In Mothupi v. Road Accident Fund 2000 (4) SA 38 (SCA) Nienaber JA quoted with approval the following passage from Petzer v. Radford (Pty) Ltd 1953 (4) SA 314 (N) at 317 and 318, where Broome J stated: “To interrupt prescription an acknowledgment by the debtor must amount to an admission that the debt is in existence and that he is liable therefore.”

KLD Residential v. Empire Earth Investments

Does prescription begin to run afresh if an acknowledgment of liability is made in “without prejudice” settlement negotiations?

This novel question of law came before the Western Cape High Court and was appealed to the Supreme Court of Appeal. The appellant, KLD Residential CC (KLD), in an action against the respondent, Empire Earth Investments 17 (Pty) Ltd (Empire Earth), alleged in its particulars of claim that it had been given a written mandate to market erven in a new property development and to receive commission on the resultant sales. Commission was alleged to be payable once transfer of each property was passed to the buyer. KLD alleged that it was the effective cause of 99 sales referred to in a schedule to its particulars of claim. It was entitled, it said, to R2,147,000 in commission, due on transfers registered on dates ranging between October 2008 and November 2009. KLD issued summons for payment of the commissions in June 2013.

Empire Earth raised a special plea in reply to the particulars of claim, alleging that, other than one sale after 2009, the registration dates were more than three years before the summons was served, and that the claims for commission had become prescribed. KLD replicated to the special plea, alleging that Empire Earth wrote to KLD in July 2011 acknowledging that it owed commissions in the sum of R2,105,960 and that prescription had begun to run afresh from the date of that letter of acknowledgement. KLD accepted that the letter of acknowledgement was without prejudice to the rights of the parties in the course of settlement negotiations.

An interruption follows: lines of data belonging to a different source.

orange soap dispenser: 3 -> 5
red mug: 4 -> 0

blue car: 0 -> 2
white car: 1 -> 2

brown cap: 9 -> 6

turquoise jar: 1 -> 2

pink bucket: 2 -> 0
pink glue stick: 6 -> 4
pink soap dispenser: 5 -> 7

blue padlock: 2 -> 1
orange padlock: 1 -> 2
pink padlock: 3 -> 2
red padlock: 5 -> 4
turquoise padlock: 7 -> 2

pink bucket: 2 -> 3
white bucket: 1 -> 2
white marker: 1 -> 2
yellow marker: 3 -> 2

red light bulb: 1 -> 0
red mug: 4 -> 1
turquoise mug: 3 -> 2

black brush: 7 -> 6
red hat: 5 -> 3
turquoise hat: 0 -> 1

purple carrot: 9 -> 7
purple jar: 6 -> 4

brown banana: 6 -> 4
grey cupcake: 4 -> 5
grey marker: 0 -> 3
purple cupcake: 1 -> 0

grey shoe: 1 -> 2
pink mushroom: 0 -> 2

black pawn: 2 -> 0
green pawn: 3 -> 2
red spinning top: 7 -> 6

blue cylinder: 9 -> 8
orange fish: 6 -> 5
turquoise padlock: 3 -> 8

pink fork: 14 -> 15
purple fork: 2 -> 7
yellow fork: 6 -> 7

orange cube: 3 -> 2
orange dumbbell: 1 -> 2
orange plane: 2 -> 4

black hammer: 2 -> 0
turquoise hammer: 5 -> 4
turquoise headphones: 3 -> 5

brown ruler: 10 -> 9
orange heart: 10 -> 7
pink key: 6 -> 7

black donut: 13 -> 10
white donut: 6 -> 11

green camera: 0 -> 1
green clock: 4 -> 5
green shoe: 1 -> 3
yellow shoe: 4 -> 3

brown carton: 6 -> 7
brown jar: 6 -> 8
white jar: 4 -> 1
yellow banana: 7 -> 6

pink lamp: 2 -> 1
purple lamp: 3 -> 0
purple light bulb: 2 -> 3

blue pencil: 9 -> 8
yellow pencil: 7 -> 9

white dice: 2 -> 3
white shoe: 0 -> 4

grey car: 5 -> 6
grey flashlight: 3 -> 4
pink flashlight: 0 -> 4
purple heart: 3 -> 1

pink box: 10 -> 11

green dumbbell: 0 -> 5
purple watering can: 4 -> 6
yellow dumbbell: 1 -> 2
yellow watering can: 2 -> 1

The court stated that one of the principal reasons for extinctive prescription is to provide certainty to a debtor – after a period of time when the creditor has been inert, the debtor should have certainty as to whether or not a debt is still owed. The court also emphasised the vital role time limits play in bringing certainty and stability to social and legal affairs and maintaining the quality of adjudication. Without prescription periods, legal disputes would have the potential to be drawn out for indefinite periods of time bringing about prolonged uncertainty to the parties to the dispute.

In determining whether an exception to the without prejudice rule was possible, the court referred to the case of Absa Bank v. Hammerle Group 2015 (5) SA 215 (SCA), where, in response to a letter of demand written by the bank, Hammerle had stated in a letter that it “would like to make a settlement proposal” but that it was “struggling to turn the business around” and was “unable to make any meaningful profit in the business”. Mbha J found that the contents of the letter not only constituted an unequivocal acknowledgment of indebtedness but also showed that Hammerle was unable to pay its debts and was commercially insolvent. The court declared that any admission of such insolvency, whether made in confidence or otherwise, cannot be considered privileged.

The court found that, where acknowledgments of liability are made such that, by virtue of section 14 of the Act, they would interrupt the running of prescription, such acknowledgments could be admissible, even if made without prejudice during settlement negotiations, but solely for the purpose of interrupting prescription. The court also found that this exception is not absolute and will depend on the facts of each matter.

KLD’s appeal was therefore upheld with costs and the special plea of prescription was dismissed.

It can therefore be concluded that there are two exceptions to the without prejudice rule that can constitute admissible evidence to prove that prescription has been interrupted: first, an act of insolvency; and, second, an unequivocal admission of liability. Parties to settlement negotiations must therefore be wary of making such admissions under the cover of “without prejudice”.